Edit: Le fameux coup de fil à la maman: http://www.megaupload.com/?d=XESRRKSB

----------


## MightyMarv

Fake ou pas, on en tous connus des phénomènes de ce genre....

même en lan à Counter : "ouais ouais t'es trop fort toi, backup backup, putainnnn ouais super t'es trop fort tsé"

Y'a des coups de barre à mine qui se perdent, j'vous jure.

Mais très drôle quand même (et très pathétique)

----------


## hva610

Fake .

----------


## Ash

On peut sans problème en déduire que ce mec a une vie de merde... Et puis traiter de PD un mec pendant 1/4 d'heure pour finir par avouer son fantasme (sodomie, perruque, tout ça... En détail s'il vous plait) Si on rajoute les muscles, les trois ans d'armée et les pizzas, ce mec a tout de l'homo refoulé   ::siffle::

----------


## Jorjo

> Etant un joueur de Wow assidu, ça peut ne pas être un fake.... tellement ce jeu est rempli de tocard completement en dehors des réalités et qui serait prêt à tuer leur parents pour avoir une monture épique...

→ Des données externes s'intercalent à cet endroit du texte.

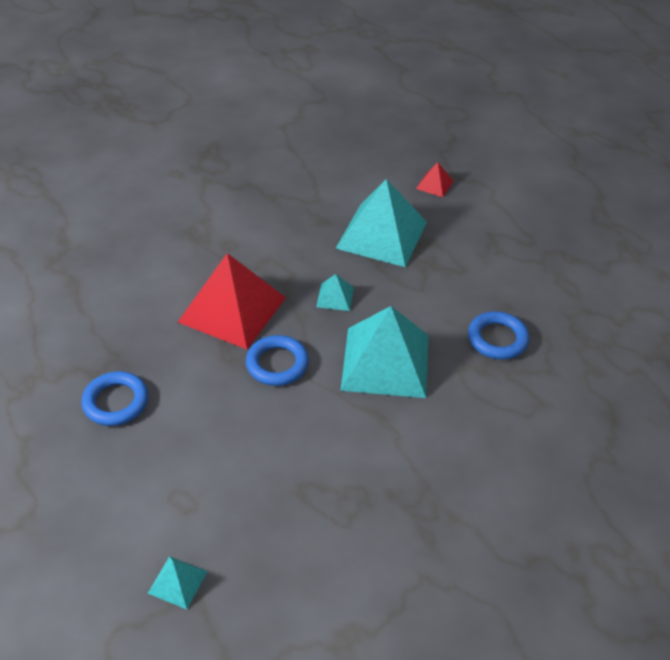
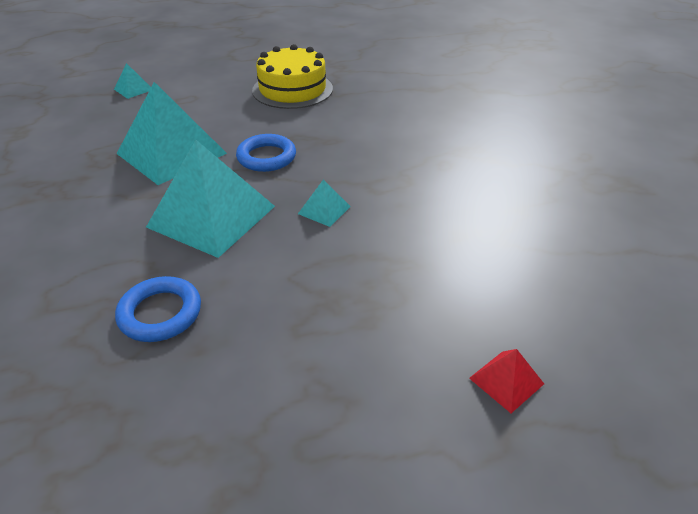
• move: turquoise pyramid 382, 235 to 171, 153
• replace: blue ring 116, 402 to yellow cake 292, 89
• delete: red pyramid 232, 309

Justement, je me demandais, si à un moment donné, ce genre de tocard finissent par se rendre compte que leur cerveau est déconnecté de la réalité?   ::blink::

----------


## totok

C'est quand même hallucinant le gars comment il s'emporte, à l'arrivé il passe vraiment pour un c***. C'est clair que c'est pas ce genre de messages qu'il faut présenter aux "anti-jeuxvidéo", ce serait du pain bénit. En tous cas, il ne sera jamais poète.

----------


## O.Boulon

Pour bien commencer la journée, Ulcan, il est encore mieux que l'ami ricorée.

----------


## Seldoon182

> T'es sur que c'est le bon ? Non parce que 335 en intellect ça me semble démesuré !


Sur et certains.

Mise à part, j'ai un petit penchant pour le remix.   ::wub::

----------


## _Uriel_

Tant de poésie ça fait plaisir.
Bon alors je sais pas si hier c'était la journée, mais j'ai eu le même genre dans mon magasin (la marque au carré rouge)...
C'est bête j'ai pas pu enregistrer, mais la prochaine fois promis, je prépare tout...

----------


## Goji

Cette histoire prend des proportions ridicules…

----------


## Gros Con n°1

Clair, le coup de "la revanche" coup de fil à la maman, c'est pas mal comme cas du type qui s'acharne.

----------


## JojoLeMerou

> Clair, le coup de "la revanche" coup de fil à la maman, c'est pas mal comme cas du type qui s'acharne.


Ça donne quoi en gros ? 
J'ai pas le son au taf et je suis comme une midinette qui attend la suite des Feux de l'amour...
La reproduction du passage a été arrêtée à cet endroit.